Chancery 2o (276 x 204 mm). Collation: [1-210 3-810.8 9-168.10 1710 188 1912 2010 218; 22-298.10 308 31-388.10 396 408 41-4210 438 (1/1 blank, 1/2r text, 43/7v colophon, 43/8 blank); 448 (44/1r table, 44/8r colophon of table)]. 386 leaves (of 396, without the two blanks and the final quire). 53 lines, double column. Type: 1:75G. 3- to 11-line initial spaces. Contemporary manuscript headlines (chapter numbers) partly preserved. (Single wormhole in quires 7-8, marginal wormhole in last 4 leaves, occasional light marginal dampstaining, 2 short marginal tears.) White alum-tawed pigskin over thick pasteboard, title gilt on spine, edges gilt and gauffred, turn-ins gilt ruled, four original flyleaves preserved, bound in 1905 by Katharine Adams for St. John Hornby, with her dated gilt stamp on lower pastedown (slight scuffing to board edges).

Provenance: Johannes Groot, canon of St. Denis, Liège (contemporary inscription on first vellum flyleaf, neatly crossed out by the next owner) -- magister Bartholomaeus de Meerlair (given to) -- Bois-le-Duc, Carthusians (inscription on front flyleaf) -- contemporary inscription on same flyleaf with list of books of the Bible, a few marginalia in the same hand -- Charles Harry St. John Hornby (1867-1946) (bookplate and Shelley House booklabel).

One of the earliest and rarest editions from the second Mantuan press. In 1471-72 the Hessian Paulus de Butzbach and Georgius de Augusta (until recently misidentified with de Butzbach's brother Georg) managed the press of Mantua's proto-typographer Petrus Adam de Michaelibus. When the latter ran into financial difficulties, the two set up on their own, printing the second or third edition of Dante's Commedia on behalf of Colombino Veronese, and an unsigned edition of Scarpa, Orthographia. From then on, and until 1481, Paul continued alone, producing 18 editions, mainly of theological works.

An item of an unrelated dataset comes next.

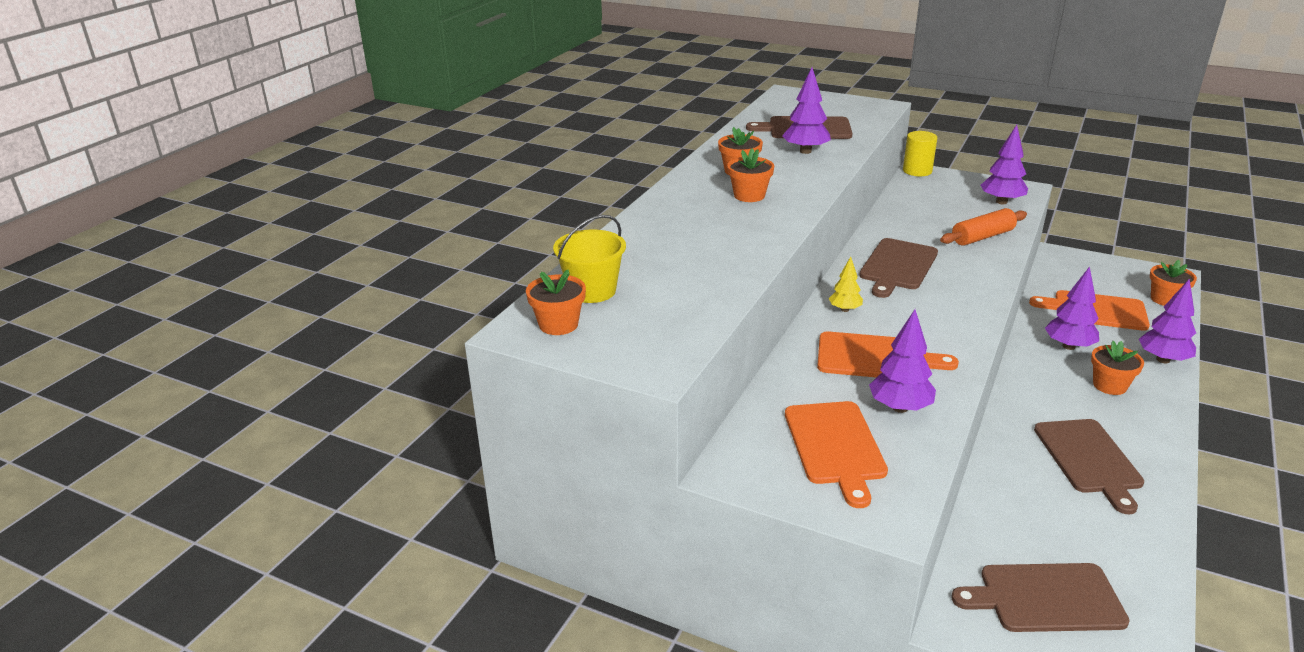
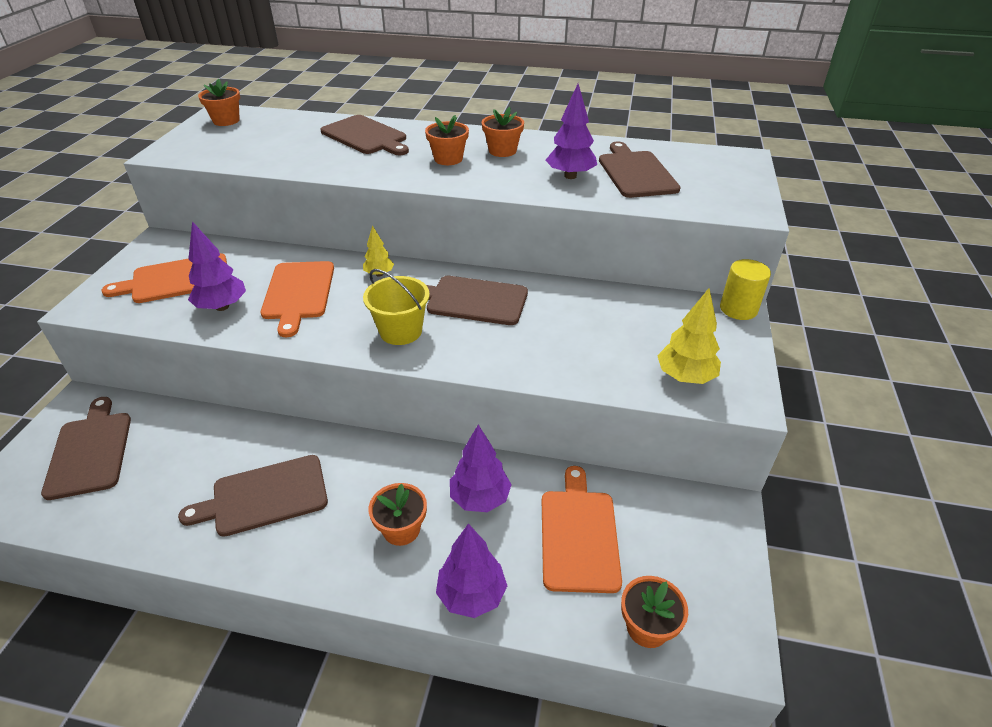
camera: 75 degrees right, 10 degrees up
(592, 291) = (271, 124): yellow bucket -> yellow bucket (401, 331)
(667, 233) = (366, 136): none -> brown cutting board
(982, 237) = (569, 358): orange rolling pin -> none
(1001, 202) = (685, 377): purple tree -> yellow tree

A terminus ante quem for this edition is provided by a buyer's inscription in the Gotha copy. The table by the Carmelite friar Ludovicus de Cremona, printed on a separate quire that is lacking from many copies, may have been printed after some copies of the edition had already been sold.

HC 1458; BMC VII, 930 (IB. 30633); CIBN T-180; Harvard/Walsh 3335A; IGI 9590; Pr 6888A; Goff T-213.